Sono due diverse concezioni del diritto. Molto bilanciata quella americana, modellata basicamente sul diritto romano, soprattutto per l’origine popolare del potere – il voto, la rappresentanza. Suprematista quella italiana – oggi giustizialista. Che peraltro non è una concezione del diritto ma una pratica, e una specie di pagliettismo, da Zagrebelsky o Cordero in giù – nemmeno tanto giustizialista, cioè, solo avvocatesca, da manzoniano azzeccagarbugli opportunista, irrispettoso di ogni forma e falso.
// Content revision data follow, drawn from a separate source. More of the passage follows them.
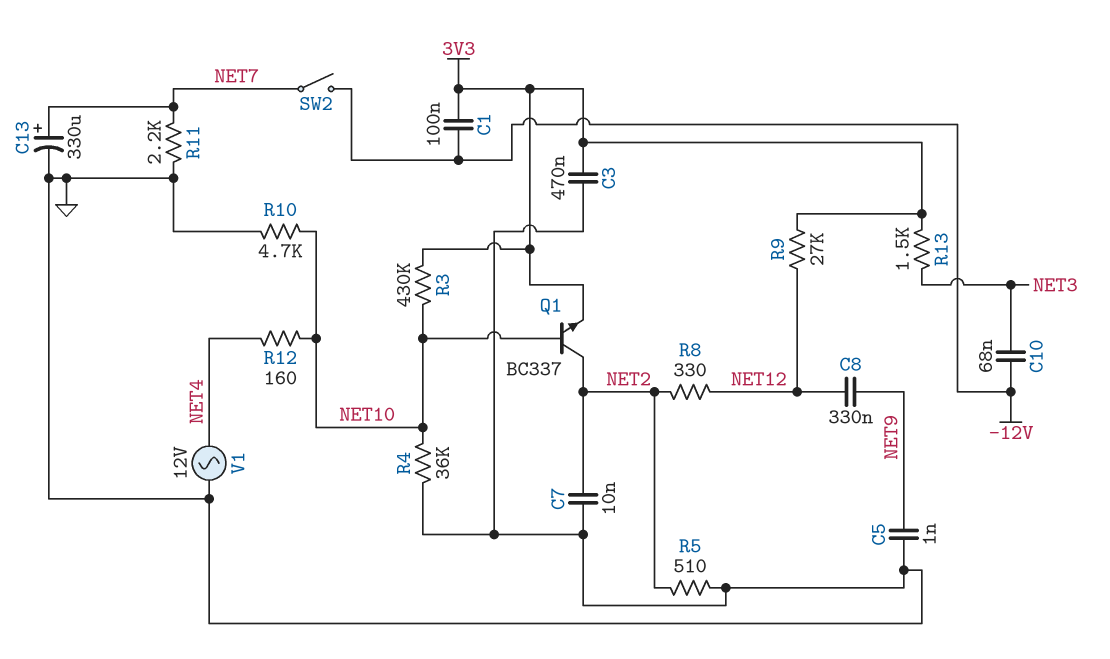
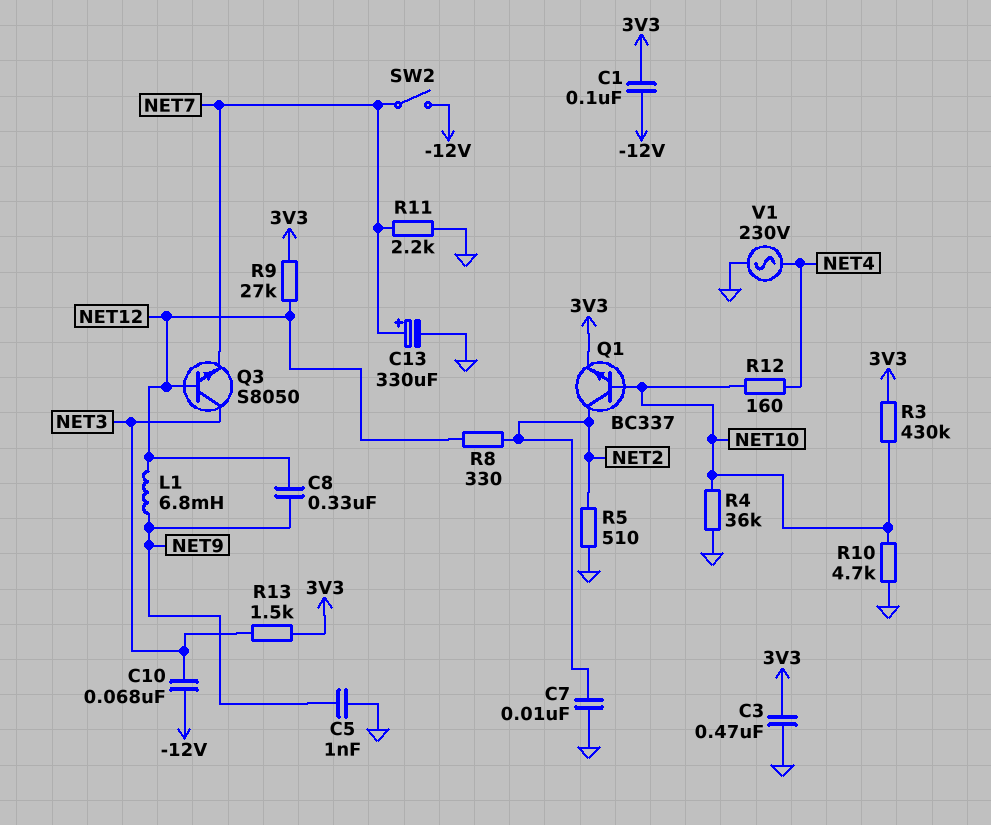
L1: none -> 6.8mH (NET9, NET12)
Q3: none -> NPN S8050 (B NET12, C NET3, E NET7)
V1: AC 12V (GND, NET4) -> AC 230V (GND, NET4)

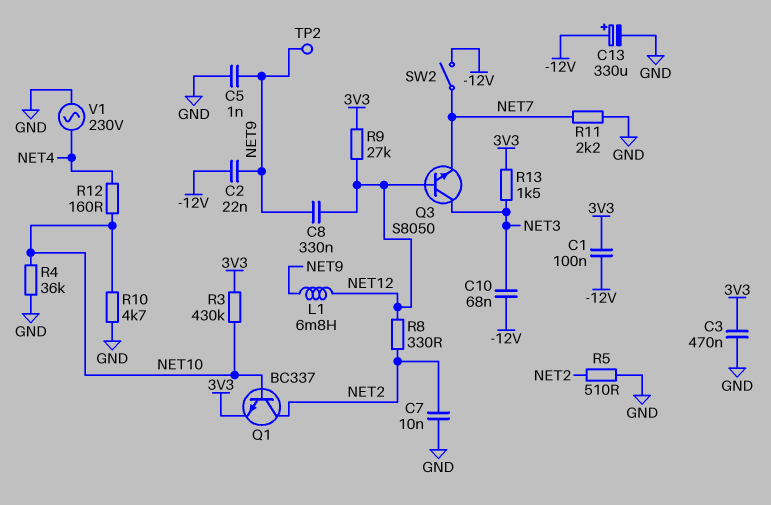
C2: none -> 22nF (-12V, NET9)
C13: 330uF (plus NET7, minus GND) -> 330uF (plus -12V, minus GND)
TP2: none -> test point (NET9)

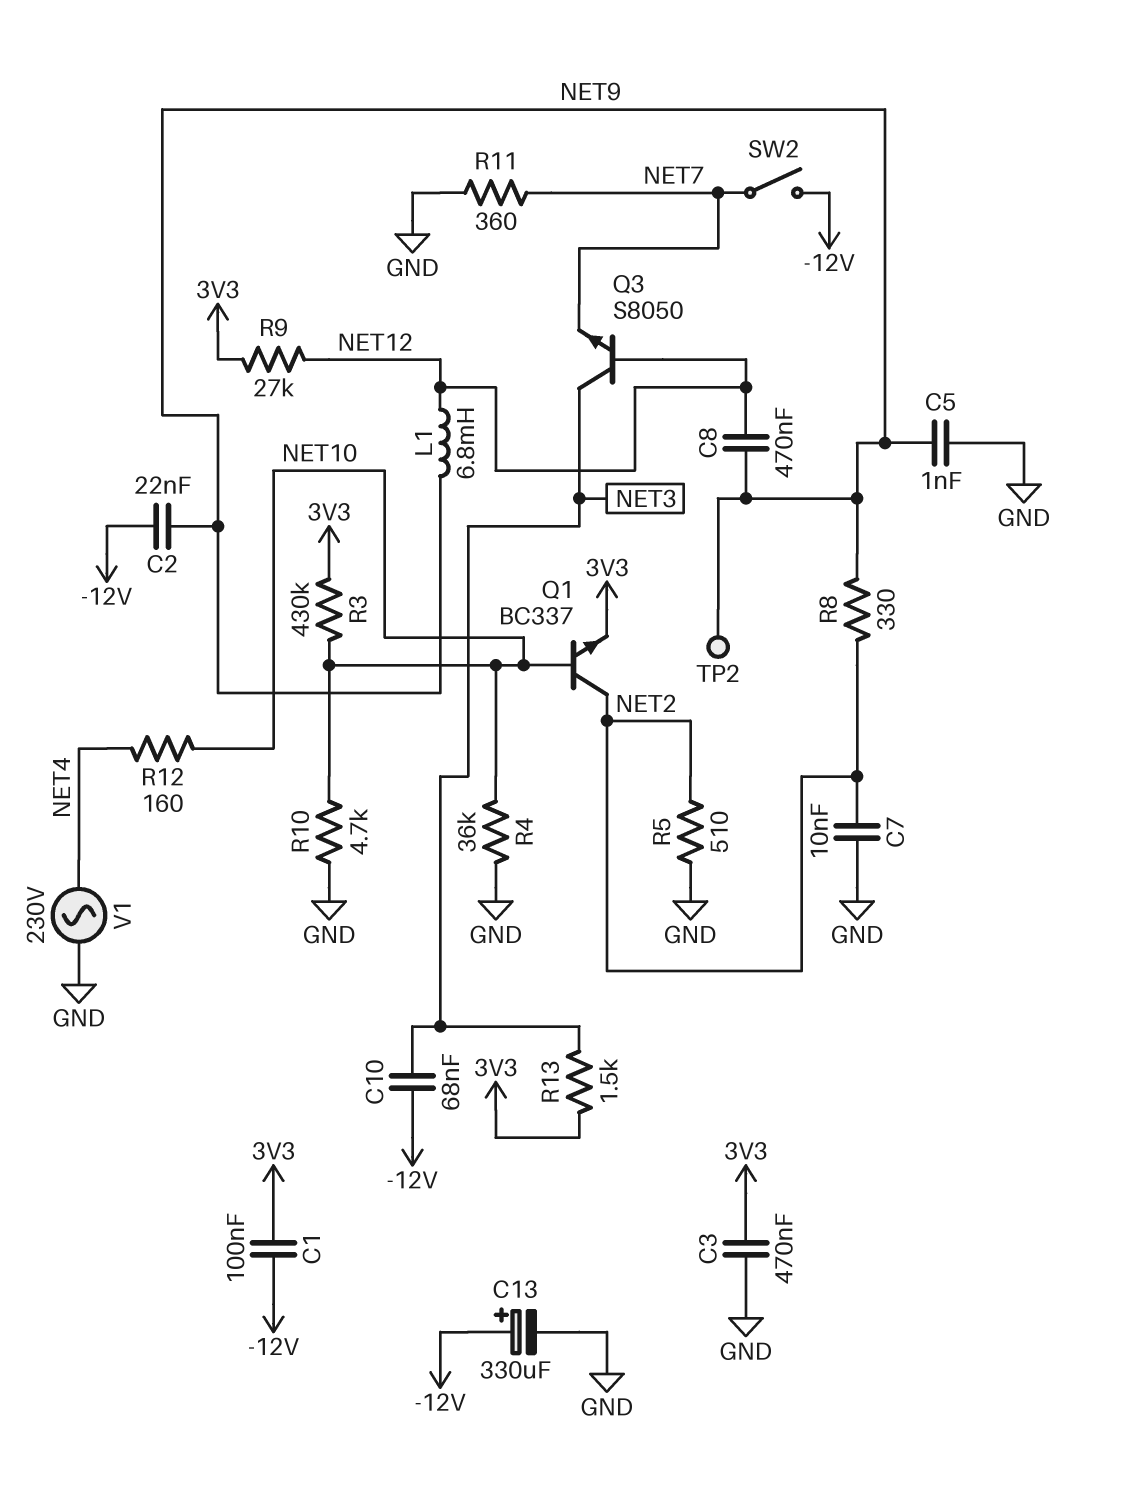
C8: 330nF (NET9, NET12) -> 470nF (NET9, NET12)
R8: 330 (NET2, NET12) -> 330 (NET2, NET9)
R11: 2.2k (GND, NET7) -> 360 (GND, NET7)

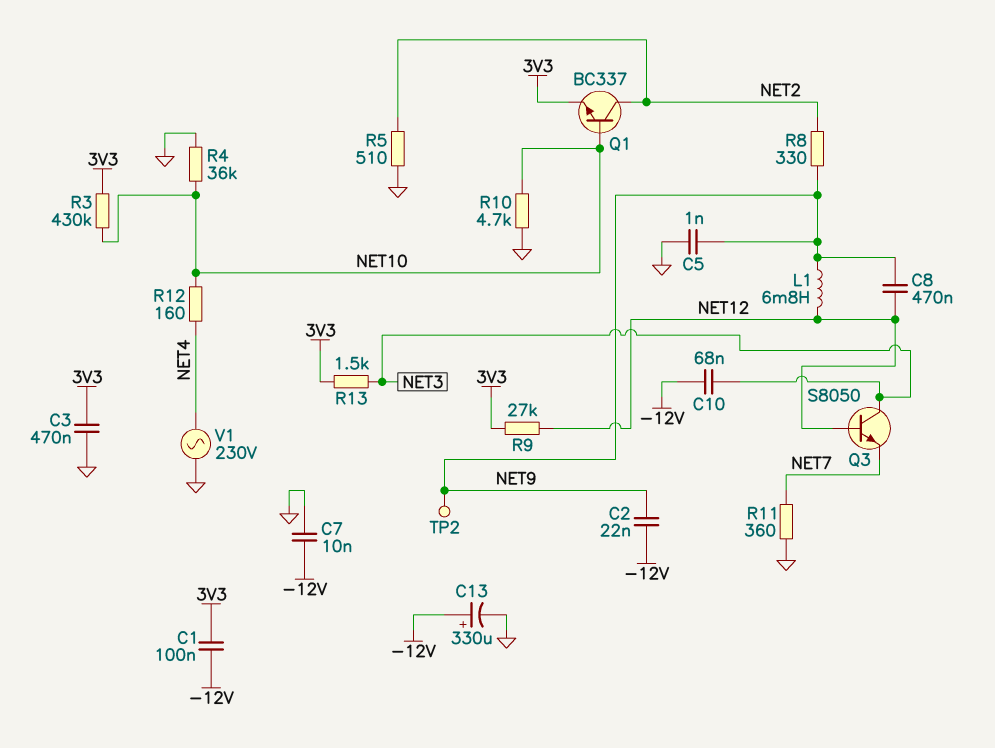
C7: 10nF (GND, NET2) -> 10nF (-12V, GND)
SW2: switch (-12V, NET7) -> none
Sono il termometro di due diverse culture e assetti sociali. Gli Usa saranno pure in crisi, con Trump, ma hanno ancora forte il rispetto delle regole. Che invece non esiste – non si concepisce più - in un paese come l’Italia.
Le polizie arbitre dello Stato non ha senso in nessuna dottrina del diritto. Né in nessuna situazione di fatto che si conosca, democratica. Sono state pratiche ben italiane – il francese dice “fiorentine”, e sottintende ostili, traditrici – a Venezia, a Firenze, il Consiglio dei Dieci, gli Otto di Guardia e Balia. Senza nessun effetto positivo, nemmeno sulla sicurezza degli Stati, solo negativi: delazioni e disordini. Il segreto non è mai lecito. Non c’è spione innocente.